During a prolonged drought in the early 1990s, L.A.'s Department of Water
and Power and Department of Public Works conducted an ambitious experiment.
In eight homes, including those of several elected officials, they installed
"gray water" equipment that diverted the outflows from washing machines,
showers, bathtubs and bathroom sinks to irrigate lawns and gardens outside
the homes.

Participants in the program were happy with the results, and the test was
officially proclaimed successful in a 21-page research report that found the
installations reduced water consumption by about 50% per household on
average. No human disease pathogens were found in the outside drainage
areas.

Now, the drought is back, the report forgotten, and here we are again,
facing another statewide water shortage with river flows at record lows and
L.A. residents facing mandatory 15% usage cuts. So what happened to the
simple plumbing trick that could save so much water?

What happened was that state health and housing officials, asked in 1992 by
the Legislature to draw up a permit code to regulate and legalize gray water
use, instead presented a statute so laden with oppressive regulations that
few Californians have installed systems. Appendix G of the state plumbing
code requires that gray water systems not only get costly permits and have
extensive filtering systems but that they also be installed 9 inches
underground -- too deep to irrigate most plantings.

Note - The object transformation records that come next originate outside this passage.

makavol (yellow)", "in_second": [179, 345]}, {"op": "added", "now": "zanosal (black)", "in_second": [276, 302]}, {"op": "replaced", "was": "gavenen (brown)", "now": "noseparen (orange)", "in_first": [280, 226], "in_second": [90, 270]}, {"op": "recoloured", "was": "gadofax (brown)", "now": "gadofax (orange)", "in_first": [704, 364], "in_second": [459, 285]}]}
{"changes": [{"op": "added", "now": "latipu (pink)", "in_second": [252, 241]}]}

In the entire state, only an estimated 200 legal gray water systems have
been built. The draconian permitting process has driven gray water,
literally as well as figuratively, underground. As many as 1.7 million gray
water outlets are running illegally in California, according to Santa
Barbara gray water guru Art Ludwig, whose Oasis Design website is a leading
resource for gray water research, lore and history.

In official state language, these unofficial gray water systems are
"unapproved auxiliary water supplies." But none of the owners has been
prosecuted. Northern California even has its "gray water guerrillas," who
help homeowners all over the state to construct their own unpermitted
systems. "It's a benign conspiracy," says San Diego County gray water expert
Steve Bilson.

At the heart of the official obstructiveness is the Sacramento
bureaucracies' unproven suspicion that gray waste water carries disease.
"They became obsessed with irrelevant risks," Ludwig says. "They miss the
big thing -- pollution by industry -- and focus on this."

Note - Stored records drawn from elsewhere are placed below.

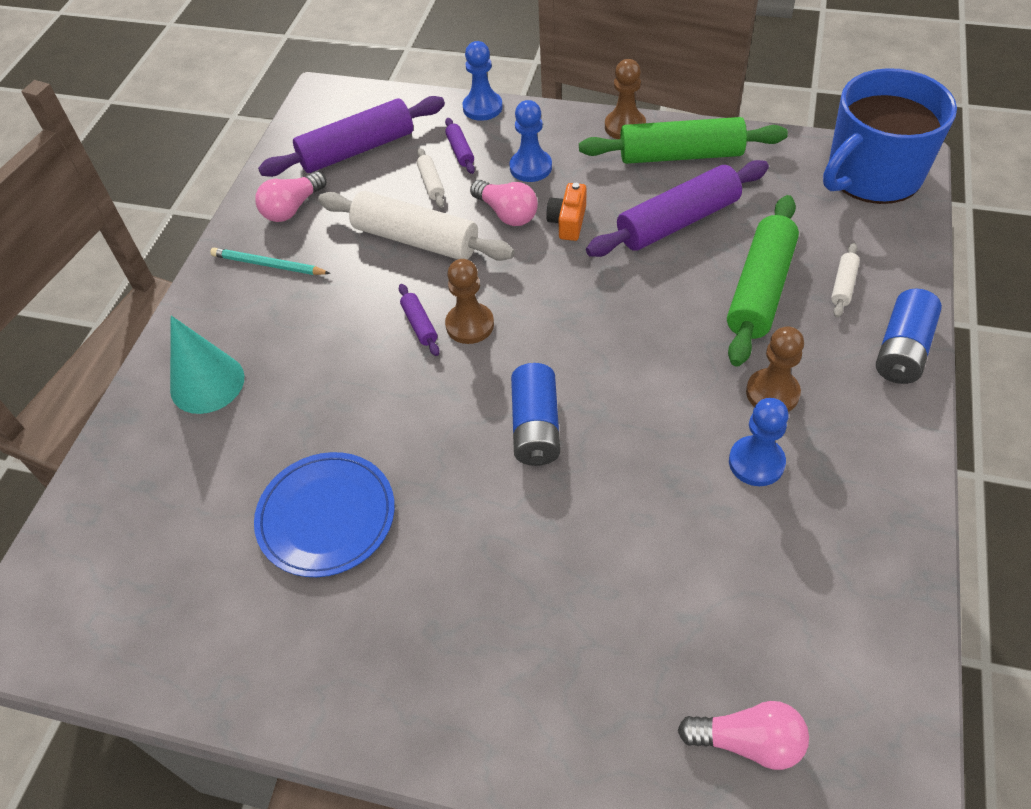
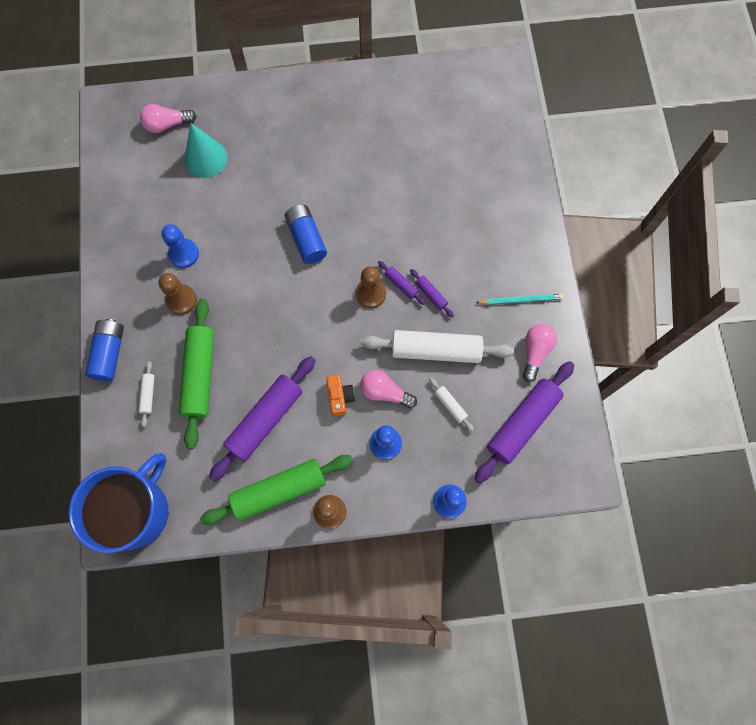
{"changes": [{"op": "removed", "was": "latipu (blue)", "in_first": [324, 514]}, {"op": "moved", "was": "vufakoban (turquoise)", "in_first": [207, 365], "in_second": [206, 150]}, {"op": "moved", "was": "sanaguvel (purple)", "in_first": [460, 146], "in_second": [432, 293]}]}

He says the Centers for Disease Control has found no human disease
transmissions from gray water irrigation.

Bilson suggests that state officials were originally overly cautious because
of major ground-water pollution issues of the early 1990s -- such as
factory-site perchlorates and MBTE from gas station storage tanks.

Water expert Larry Farwell, who participated in the 1990s state safety
discussion, said, "Nothing is cuter than two kids bathing in a tub together,
but once you pull the plug, they say you have toxic waste."

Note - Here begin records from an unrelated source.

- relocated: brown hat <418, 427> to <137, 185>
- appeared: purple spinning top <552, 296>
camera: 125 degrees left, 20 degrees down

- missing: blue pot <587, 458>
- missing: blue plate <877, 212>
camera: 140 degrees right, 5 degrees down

He estimates that extensive gray water recycling could save more than 16% of
the state's residential water use.

That suspicion may be why state Sen. Alan Lowenthal (D-Long Beach) calls his
new bill to revive gray water irrigation the "Shower to Flower" law. The
January legislation is now going through a state health and safety agency
review process similar to that which gutted its predecessor. "This time we
hope we can convince the Building Standards Commission," he said.

State officials recently quoted by The Times say that there's little
research to prove gray water is safe.

They seem to have missed Los Angeles' 1992 $500,000 study by San Francisco
consultant Bahman Sheikh, which did exactly that. There's a pending $450,000
"Long Term Effects of Landscape Irrigation Using Household Graywater" study
by the Virginia-based Water Environment Research Foundation whose full
results come in 2011. Its preliminary results may be out in June. The state
could report its new guidelines in May, however.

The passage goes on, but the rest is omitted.